A passion for volunteering

It’s not only in her professional life that Cornester is driven to help more and more people; she has a long history of volunteering with organizations including the Girl Guides, her children’s schools, the Calgary Jewish Community Centre, and the Athabasca University Graduate Students Association, of which she was president in 2021.

Her volunteer work is mainly focused right now on the groups and activities her children are involved with—not just because she wants them to have the best possible experience, but because she also wants to instill in them an appreciation of the value of volunteerism.

Cornester explained her philosophy toward service is that the most important thing to do is to show up and to keep moving forward making incremental progress every day.

“I sit on the edge of my bed in the morning and I think about how, by the end of the day, I’m going to be a better person closer to my goals,” she said. “That’s it. How am I, myself, closer to what I set out to do?”

She said every bottle you pick up at a bottle drive, every piece of wood cut for a Girl Guides campfire, every time you vote to approve the minutes of the last board meeting, those things all add up every day to create positive impacts in the world around you.

“I want a Canada where everybody has equal access to health care. And that they feel like they have a right to be cared for, not based on where they came from, or what part of Canada they live in, or how much money they have.”

– Julia Cornester

Completing a degree one assignment at a time

Cornester said she brought this same attitude to her coursework at AU—every reading, every assignment, every course brought her closer to the goal she set out for herself.

And it wasn’t always easy.
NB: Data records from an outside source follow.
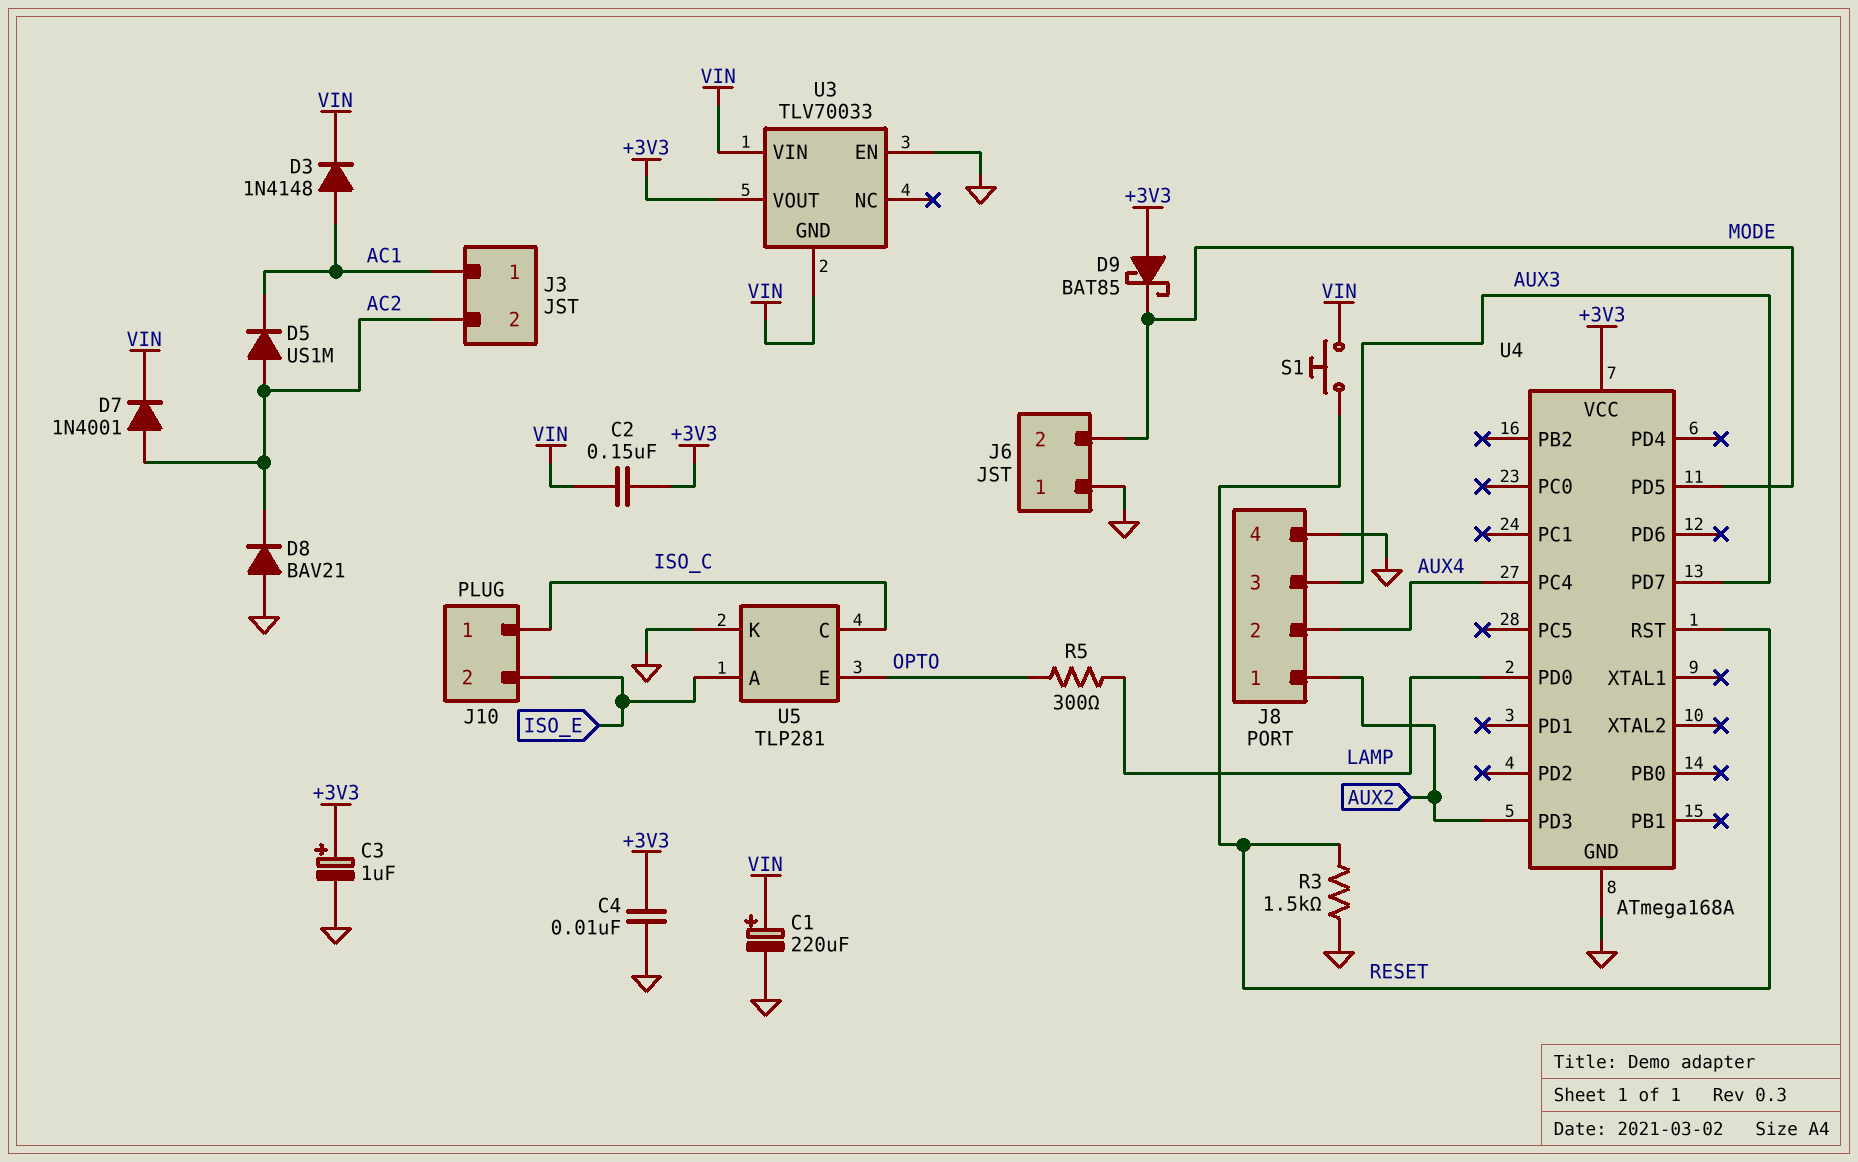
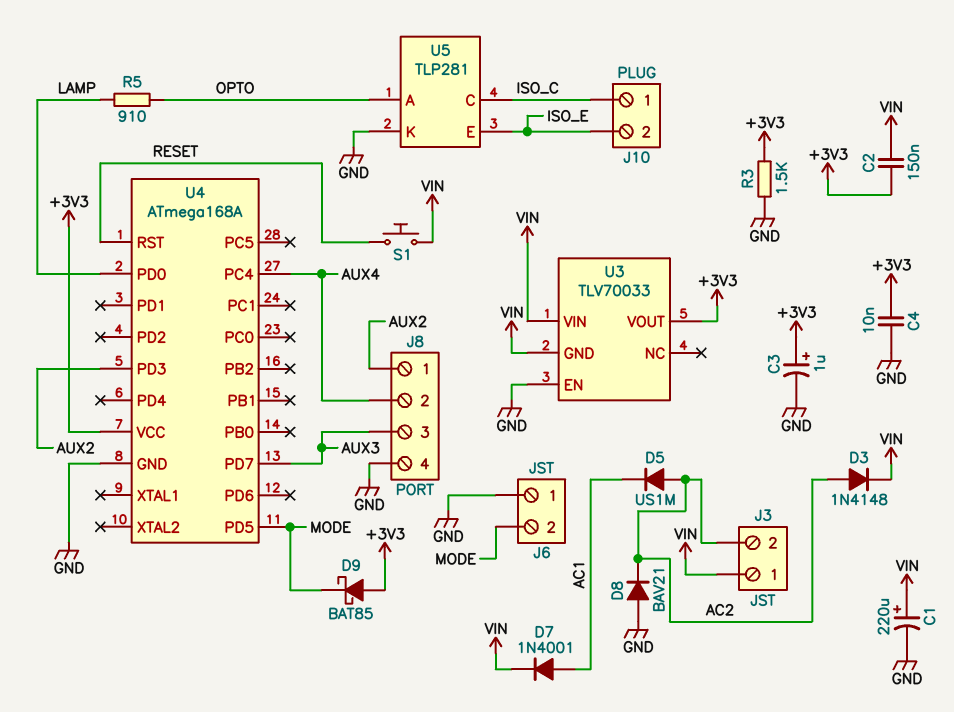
D3: diode 1N4148 (A AC1, K VIN) -> diode 1N4148 (A AC2, K VIN)
D7: diode 1N4001 (A AC2, K VIN) -> diode 1N4001 (A AC1, K VIN)
J3 pin 1: AC1 -> VIN
R3: 1.5k (GND, RESET) -> 1.5k (+3V3, GND)
R5: 300 (LAMP, OPTO) -> 910 (LAMP, OPTO)
U5 pin A: ISO_E -> OPTO
U5 pin E: OPTO -> ISO_E

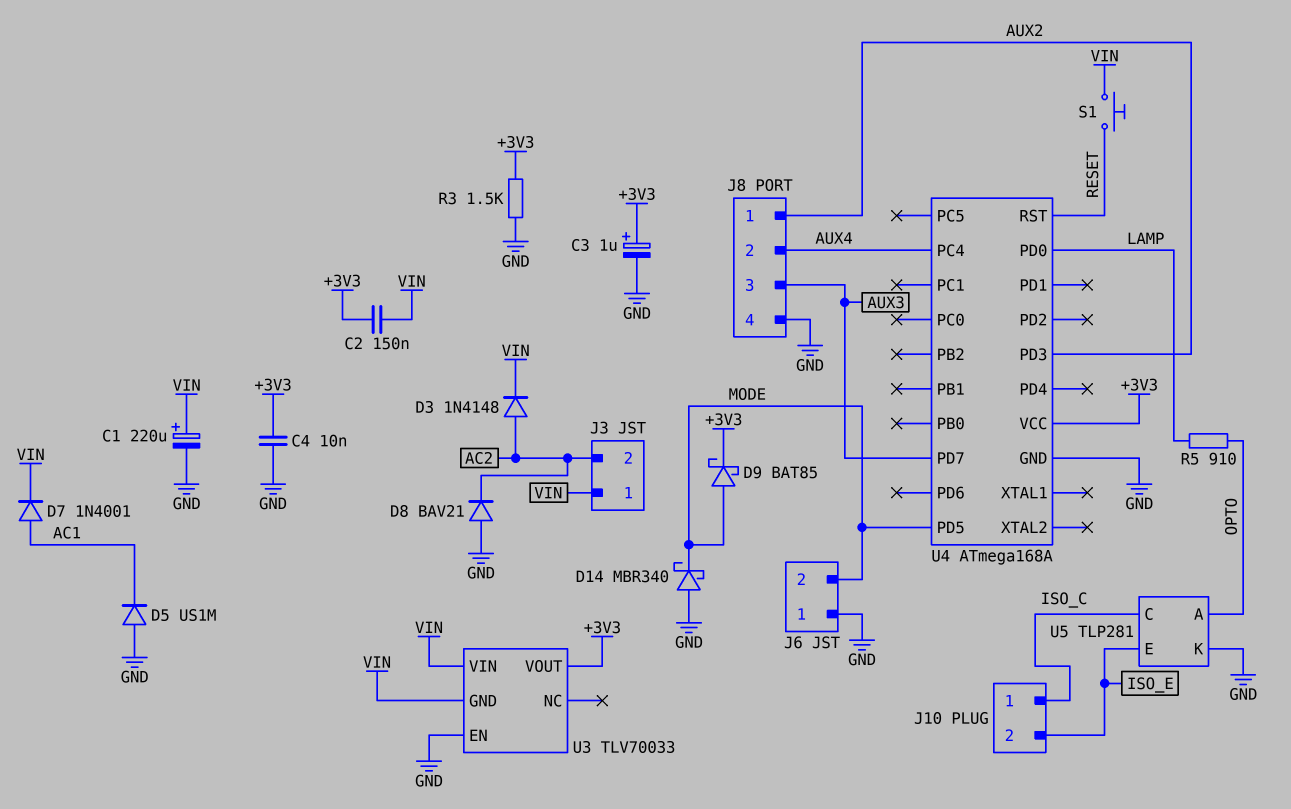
D5: diode US1M (A AC2, K AC1) -> diode US1M (A GND, K AC1)
D9: schottky BAT85 (A +3V3, K MODE) -> schottky BAT85 (A MODE, K +3V3)
D14: none -> schottky MBR340 (A GND, K MODE)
She had a newborn when she began her degree, which is incredibly demanding even if you’re not trying to study full time. But she found the course structure at AU allowed her the flexibility to bite off one piece at a time when she was able.

“My youngest was 2 months old when I was writing exams. He would get up to nurse, and if I felt well enough, I would write my exams at 2 or 3 in the morning, and it didn’t matter because it was online and it was scheduled for that day,” she said. “It made a huge difference in my ability to succeed because it was always available.”

 

Doctor talking to a nurse at the entrance hall of a hospital

Planning for health-care transformation

Taking it one step, one piece, one policy at a time is what Cornester intends to do as she advances in her career. And she makes no bones about it—she wants to see large-scale transformational change in Canada’s health-care system.
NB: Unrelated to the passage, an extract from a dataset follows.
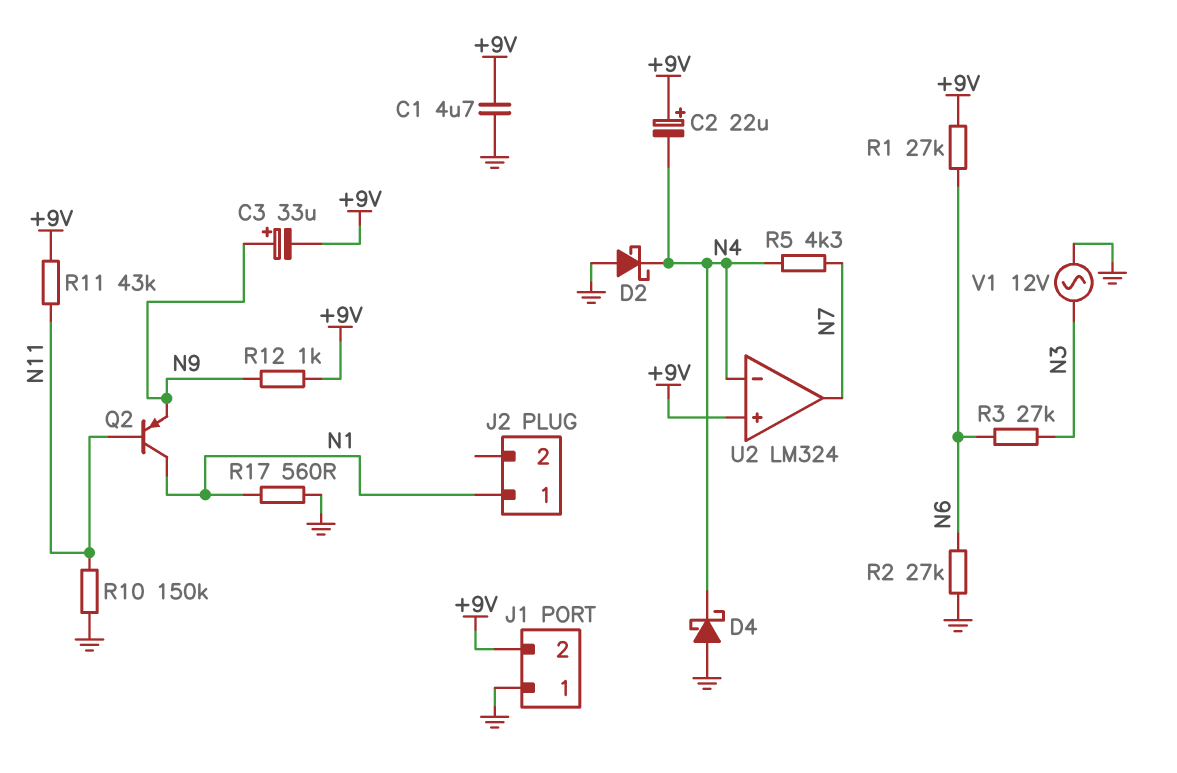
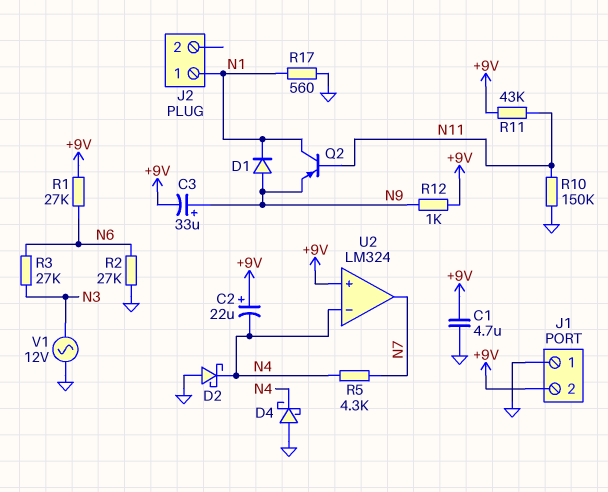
D1: none -> diode (A N9, K N1)

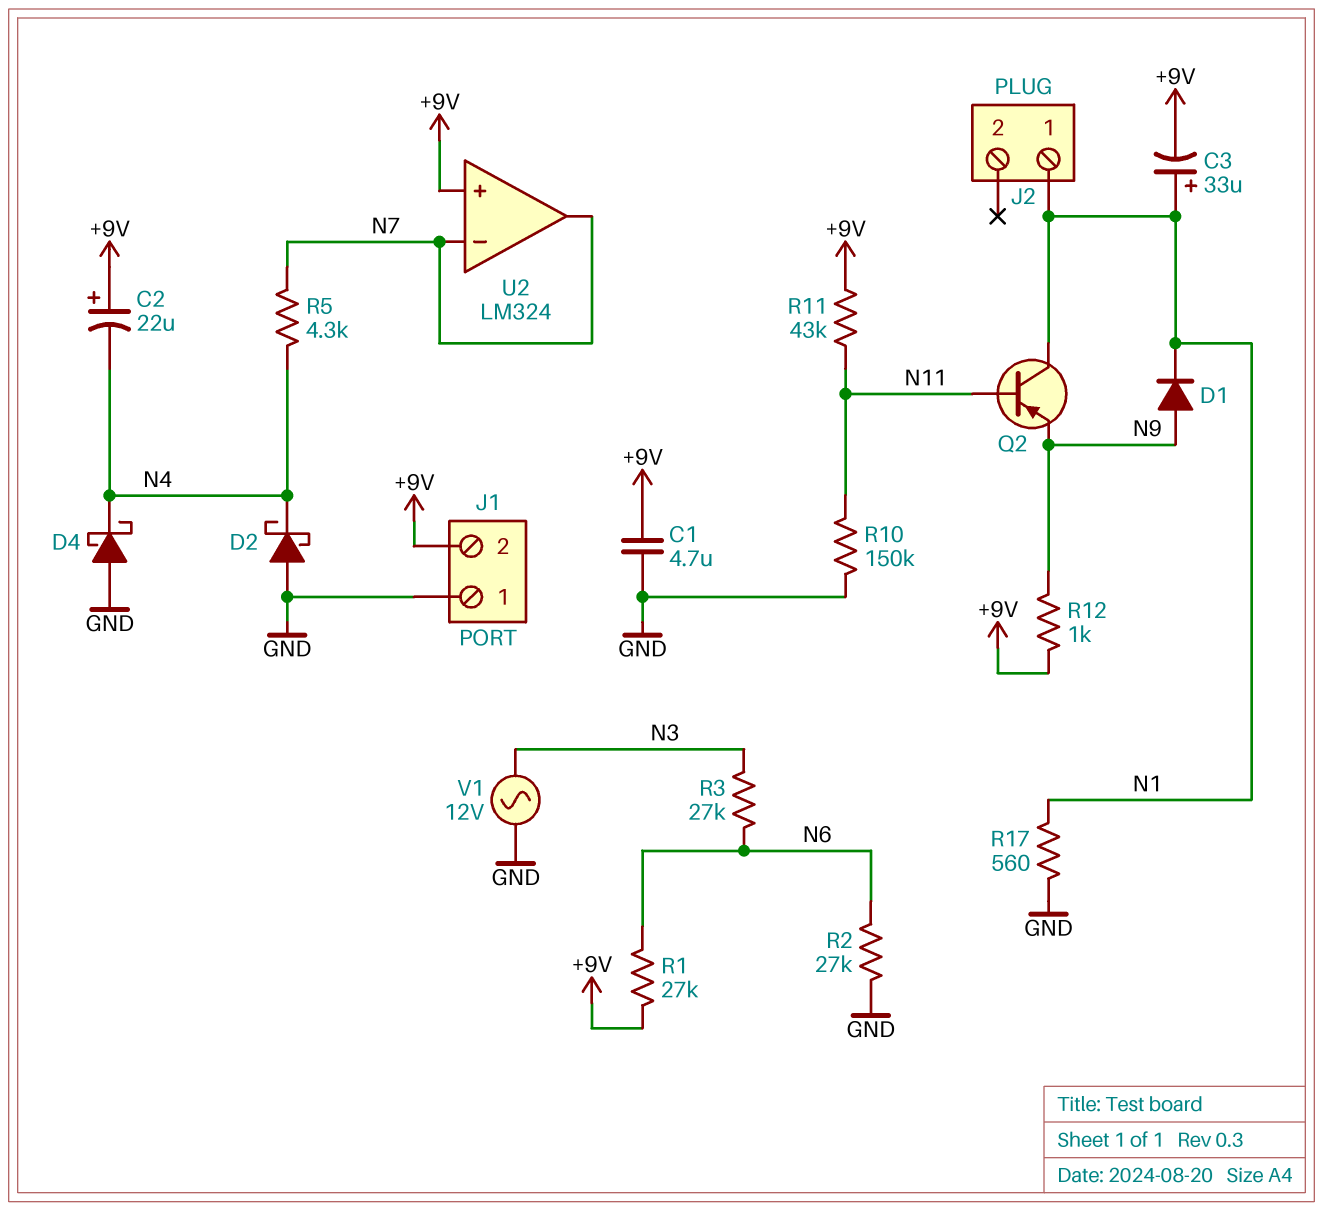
C3: 33uF (plus N9, minus +9V) -> 33uF (plus N1, minus +9V)
U2 pin in-: N4 -> N7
“I want a Canada where everybody has equal access to health care,” she said. “And that they feel like they have a right to be cared for, not based on where they came from, or what part of Canada they live in, or how much money they have.”

She said this is especially lacking right now when it comes to preventative care—preventative care options aren’t always accessible or affordable for people in the current system. She said this can have a cascade effect, where folks end up in doctors’ office and emergency rooms with things that could have been prevented if patients had better access to preventative care. For example, if a parent cannot access basic child safety information, such as proper seatbelt use, helmet use, or safe sleeping, it’s more like those children will need a trip to the emergency room.

Cornester also speaks of her passion for looking at basic necessities through a health-care lens. She pointed to communities in Canada—especially Northern and other remote communities, where clean water and adequate housing aren’t necessarily something people can take for granted.

Combined with her goal of increasing access to basic necessities, she said she also hopes to see change whereby all Canadians, regardless of their physical location, have access to high-quality primary care. She said she hopes to use her AU degree to keep pushing on these issues as she moves into progressively more responsible leadership roles.

Those are the things I hope to accomplish in the coming years. It may be a lofty goal, but it’s one I am committed to,” she said. “And again, I don’t think I can do it all at once. I think it’s the same as every other aspect, we just get up, set a goal and work toward it.”